That's the Windows start-up sound I hear every once in a while in the library or in class as someone forgets to turn off their speaker. It's a minor anoyance, but it serves as a reminder of just how prevalent laptops are in law school.
One of the most interesting things about law school is the fact that we take notes on laptops. I had always taken for granted the fact that I needed to buy one before school started, and like a good student, I got a nice Sony VAIO about a month before classes started. I guess I owe it to all the movies I'd seen about law school that showed people in class happily typing along on their sleek pieces of technological machinery.

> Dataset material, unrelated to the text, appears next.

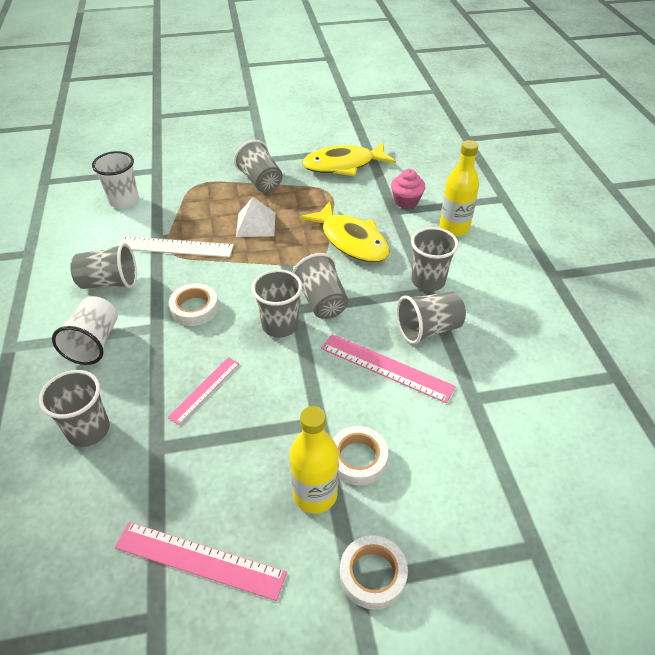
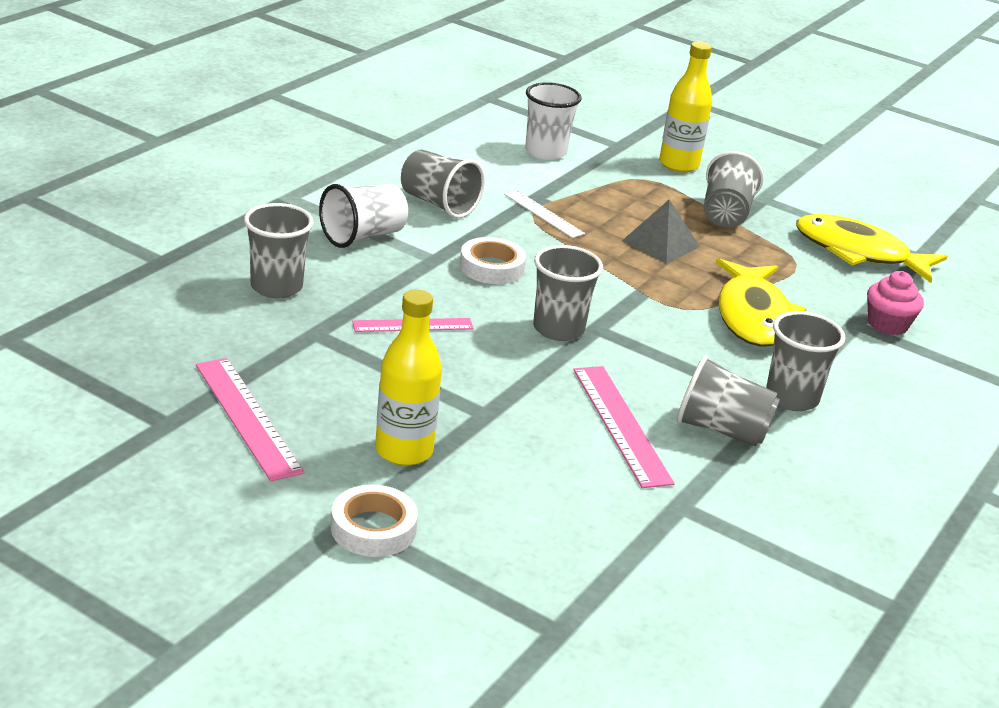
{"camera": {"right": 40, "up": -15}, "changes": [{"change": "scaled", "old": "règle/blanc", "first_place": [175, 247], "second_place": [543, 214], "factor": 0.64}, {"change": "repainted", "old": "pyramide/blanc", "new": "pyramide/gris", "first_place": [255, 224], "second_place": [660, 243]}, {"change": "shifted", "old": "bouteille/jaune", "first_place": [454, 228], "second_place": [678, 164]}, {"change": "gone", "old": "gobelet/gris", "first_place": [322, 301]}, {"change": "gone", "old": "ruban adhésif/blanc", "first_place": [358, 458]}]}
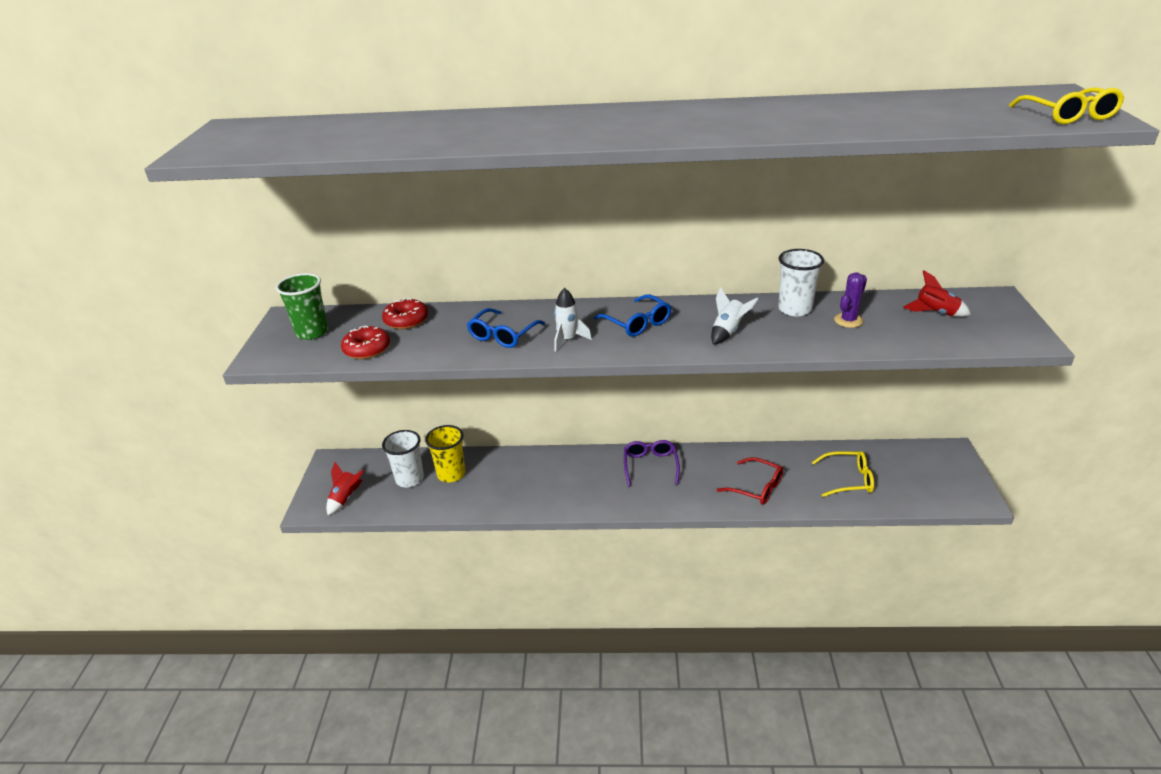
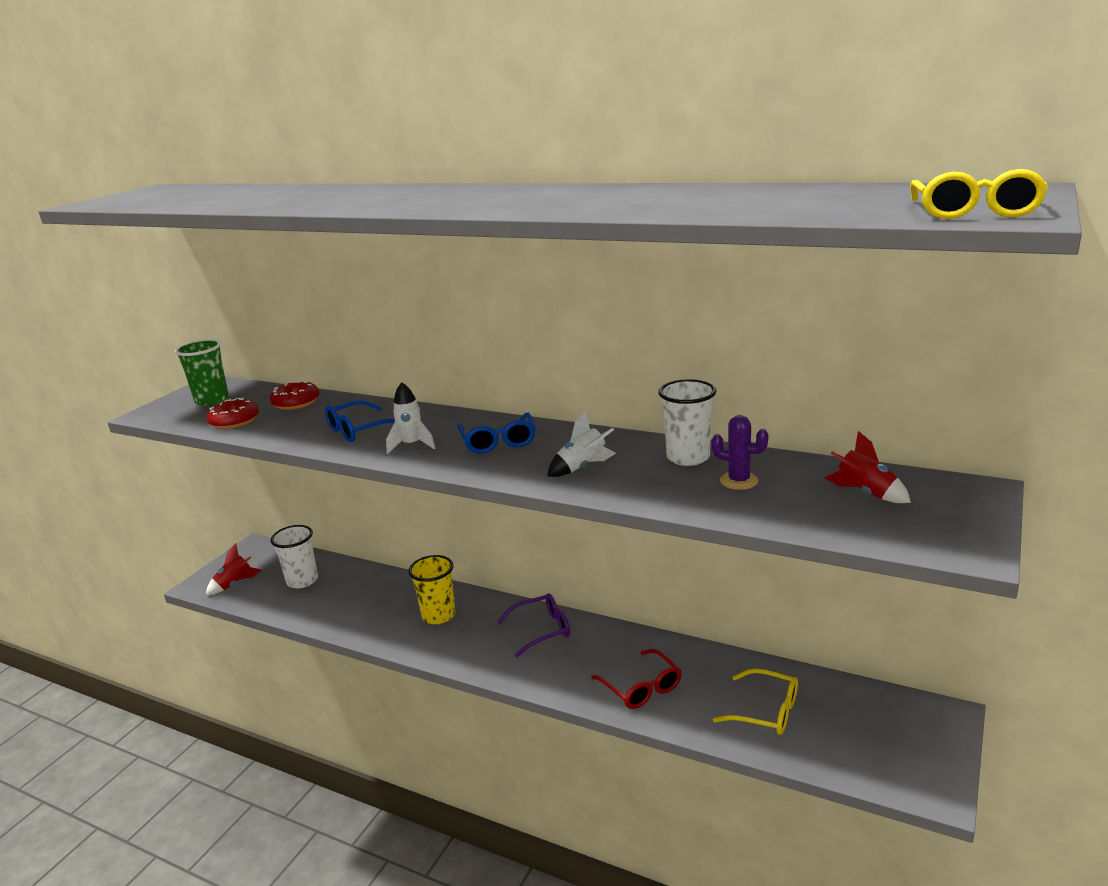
{"camera": {"right": 25, "up": -10}, "changes": [{"change": "shifted", "old": "gobelet/jaune", "first_place": [451, 474], "second_place": [438, 615]}, {"change": "rotated", "old": "lunettes/violet", "first_place": [650, 466], "second_place": [541, 630], "degrees": 45}, {"change": "rotated", "old": "cactus/violet", "first_place": [848, 320], "second_place": [739, 481], "degrees": 45}]}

Even after I got here, I never really gave it much thought until I talked to one of my mod-mates, Iris. "Don't you think it's odd that law school is the only graduate school where students take notes on compuers?" she asked me. "Uh... not really... well... maybe? Yeah sort of." I said. Iris (who, by the way, is a complete sweetheart- don't get me wrong) proceeded to explain to me that she planned to take all her notes with pen and paper, and that thirty years from now we laptop-istas would all regret using computers as we suffered from accelerated carpal-tunnel syndrome.
Then I got to thinking. Why is it that law students take notes on computers? I remember as an undergrad that to see someone taking notes on a computer was to automatically brand them an "overachiever" (or alternatively, "freak"). My friends in other grad schools all tell me that it's still rare to see students with laptops. But here in law school, latops are as common as... well, lawyers.

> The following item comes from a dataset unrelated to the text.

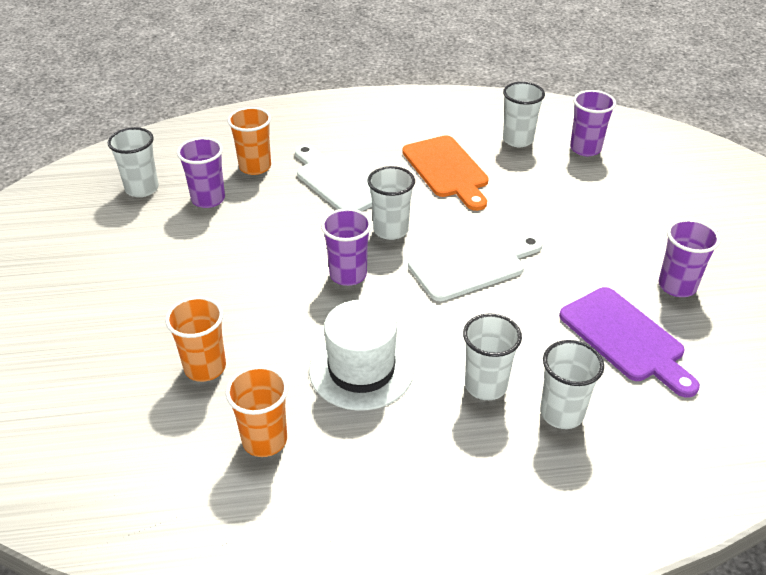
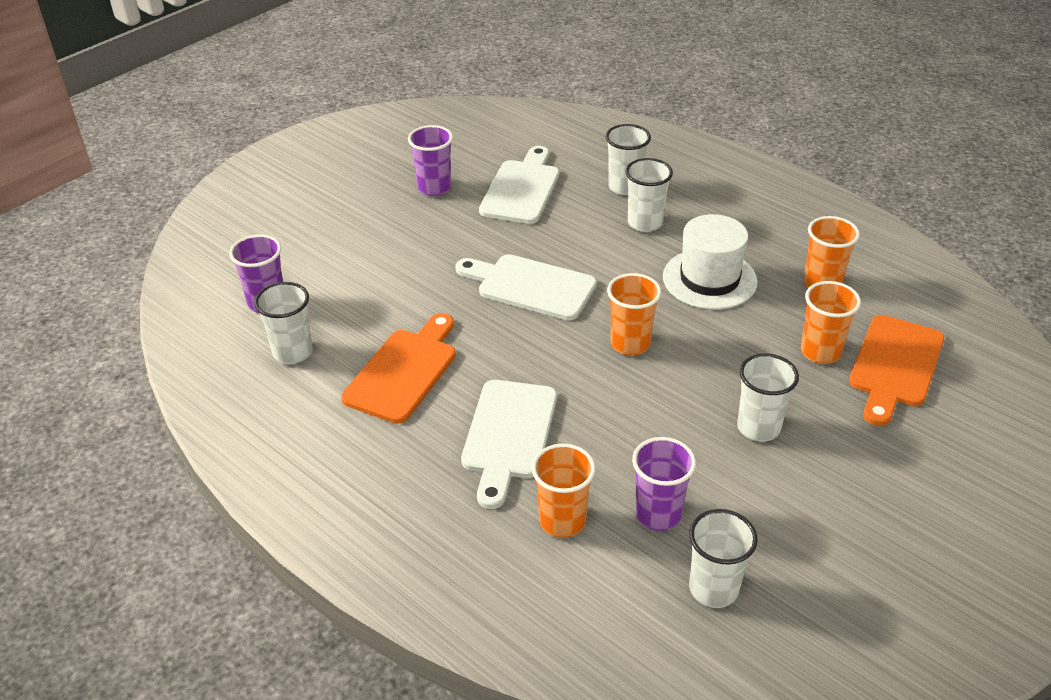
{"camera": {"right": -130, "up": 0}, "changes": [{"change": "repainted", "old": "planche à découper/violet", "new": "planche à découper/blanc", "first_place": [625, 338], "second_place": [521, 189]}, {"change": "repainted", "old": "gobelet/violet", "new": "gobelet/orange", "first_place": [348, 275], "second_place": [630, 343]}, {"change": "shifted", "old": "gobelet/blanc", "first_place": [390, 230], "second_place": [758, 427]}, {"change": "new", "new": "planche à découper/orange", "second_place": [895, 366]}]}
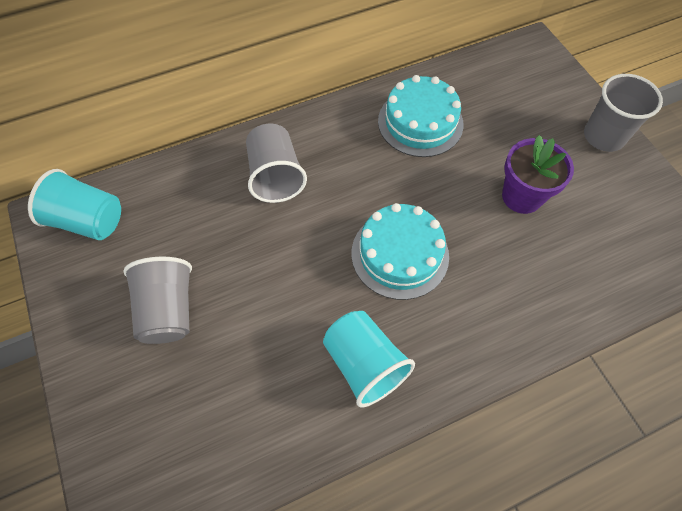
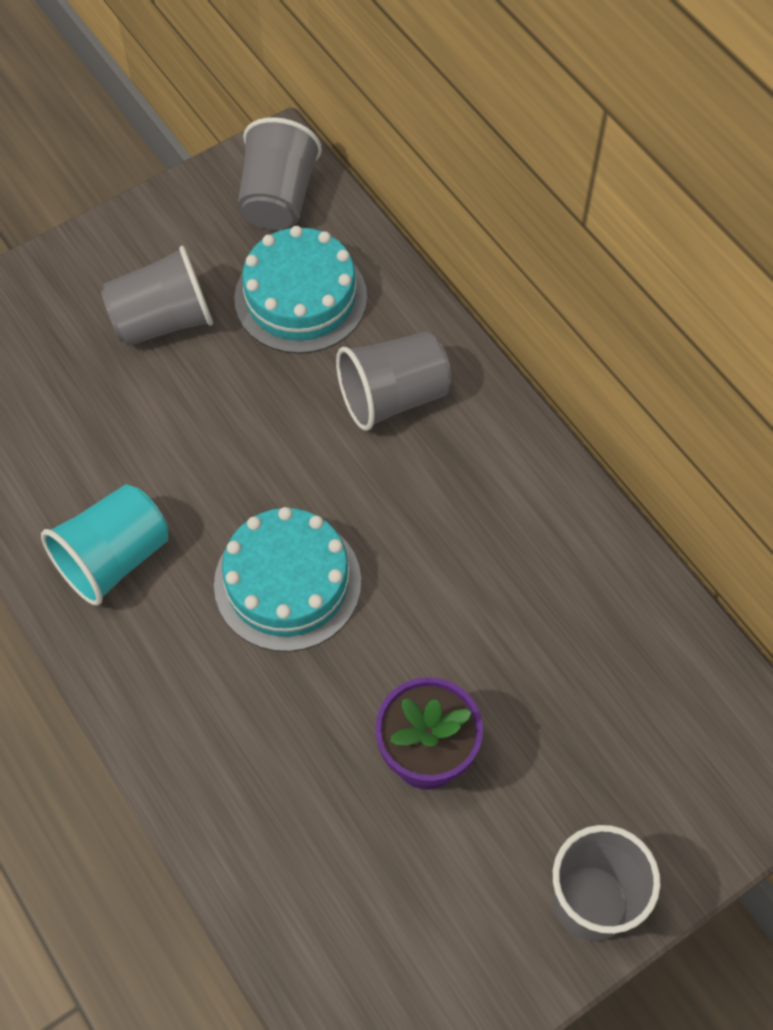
{"camera": {"right": 80, "up": 0}, "changes": [{"change": "shifted", "old": "gâteau/turquoise", "first_place": [420, 122], "second_place": [300, 297]}, {"change": "repainted", "old": "gobelet/turquoise", "new": "gobelet/gris", "first_place": [88, 221], "second_place": [278, 198]}]}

For me at least, I can definitely say that I'm glad I'm typing my notes instead of writing them. Given that my professors put handouts and slides on the web to download, it makes things that much easier. In many cases (like Talley's blazing-fast Contracts lectures), I think it would be physically impossible for students to keep up with the lecture if we were writing them by hand (I don't even want to imagine the massive hand cramps that would result... ever think about that, Iris?).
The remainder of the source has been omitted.